Mas o alheamento do sistema político atual não é um exclusivo desta geração. Segundo dados da Pordata, um comparativo entre as taxas de abstenção desde 1975 até 2022, demonstra as seguintes evoluções:
- No Continente - de 8,2% para 48,6%
- Nos Açores - de 9,7% para 63,3%
- Na Madeira - de 10,9% para 50,4%
Ora, quando metade do País pura e simplesmente opta por não votar, há necessariamente que retirar conclusões disto. Mas não é, como ouvimos muitos políticos afirmar no fim do período eleitoral, para se ir para os gabinetes refletir sobre a questão para, depois, nada acontecer. Há que agir sobre esta matéria. Convocar os cidadãos para os ouvir. Chamá-los proactivamente a participarem. Alterar as partes do sistema político que são ineficientes, ou que não respondem às necessidades e expectativas dos cidadãos. Nunca nos podendo esquecer, que a Democracia deve servir os interesses desses cidadãos, e não os interesses instalados. Que lhes deve ser dada a possibilidade de construírem a sua própria versão 2.0 ou 3.0 da Democracia, que inclua inovações sociais que respondam melhor às necessidades do mundo em que hoje vivemos. Só assim a sentirão como algo que é verdadeiramente seu.
E aliás, é isso que os jovens têm procurado fazer. Desengane-se quem pensa que esta nova geração se desinteressa da política, entendida no seu sentido original de gestão da Polis. De gestão dos destinos do País. Apenas não se identificam com este modelo, comprovadamente ineficiente e autofágico.
Segundo vários estudos, os jovens têm procurado formas distintas e alternativas de participação política, muito mais orientada para iniciativas relacionadas com causas sociais ou ambientais e
com o desenvolvimento comunitário e regional. Nomeadamente neste último caso, são variadíssimos os exemplos que conheço - em Portugal e fora de Portugal - de iniciativas que têm procurado focar a sua atividade, a este nível, em contextos locais, de maior proximidade, onde a sua influência pode ser maior, e os efeitos são mais evidentes, porque ficam mais à vista. E fazem-no com uma enorme paixão, defendendo-os como coisa própria.

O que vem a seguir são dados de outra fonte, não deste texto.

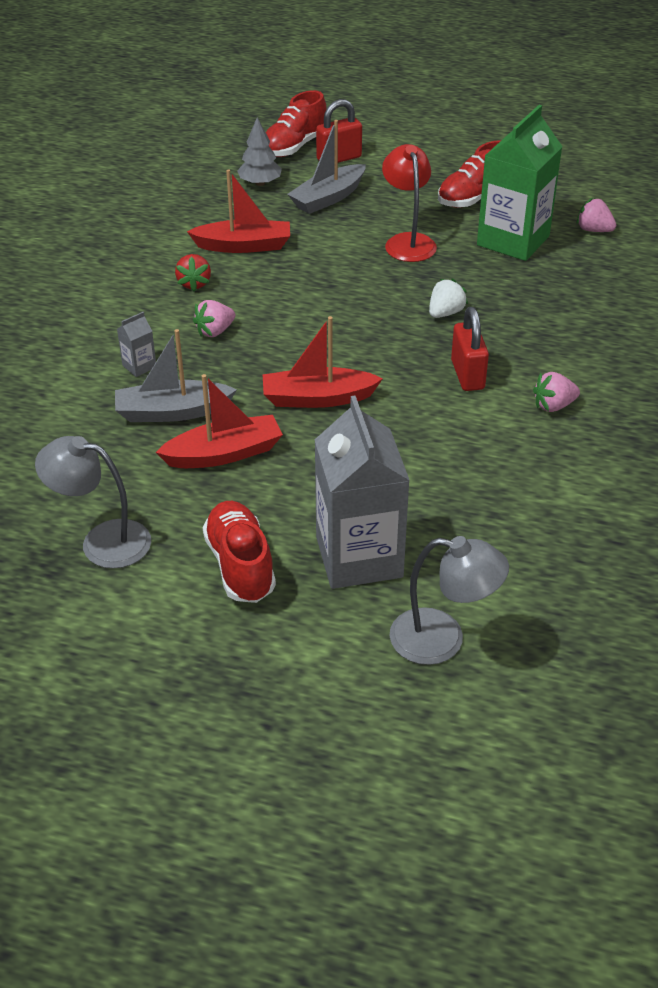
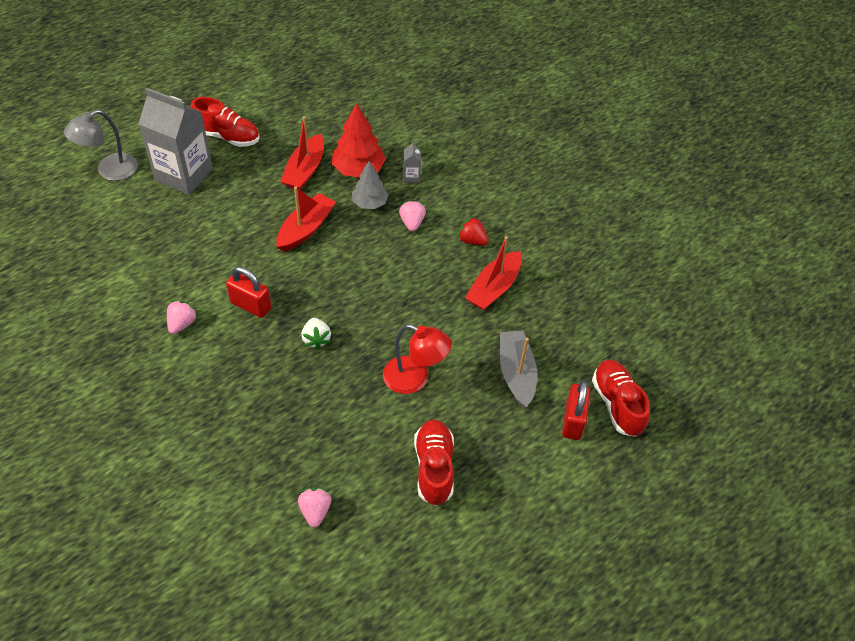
camera: 125 degrees right, 10 degrees up
(102, 541) = (294, 105): grey lamp -> none
(172, 412) = (358, 169): grey boat -> red tree
(260, 183) = (574, 347): grey tree -> grey tree (370, 203)
(513, 241) = (354, 444): green carton -> none
(593, 230) = (315, 511): pink strawberry -> pink strawberry turned 75 degrees counterclockwise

Agora imaginem o potencial que esta criatividade e capacidade de inovação poderia ter, se fosse realmente incentivada, abraçada e disseminada na corrente sanguínea do atual sistema político.

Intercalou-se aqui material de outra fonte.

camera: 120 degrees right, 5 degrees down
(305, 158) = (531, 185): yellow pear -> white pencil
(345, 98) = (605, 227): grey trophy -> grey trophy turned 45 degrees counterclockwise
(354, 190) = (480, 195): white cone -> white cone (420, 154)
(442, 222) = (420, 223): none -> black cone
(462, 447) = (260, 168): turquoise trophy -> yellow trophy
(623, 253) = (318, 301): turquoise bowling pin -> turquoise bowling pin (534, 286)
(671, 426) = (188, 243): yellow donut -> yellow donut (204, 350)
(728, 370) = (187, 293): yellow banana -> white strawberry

Devíamos estar muito mais preocupados em analisar e discutir o estado de arte da Democracia em Portugal, enquanto sistema, e independentemente de ideologias ou de orientações partidárias. Um debate sério, inclusivo, que convoque as forças vivas da sociedade a uma reflexão sobre formas de tornar o nosso modelo de vida coletivo, num modelo que seja realmente percebido e participado.
É muito poucochinho contentarmo-nos com um meio País, ou menos, que vota. É muito pouco ambicioso achar que isso é uma inevitabilidade. É de ética questionável, ter um sistema que não se põe em causa perante tanta evidência. E é uma enorme irresponsabilidade, nada fazer acerca disso.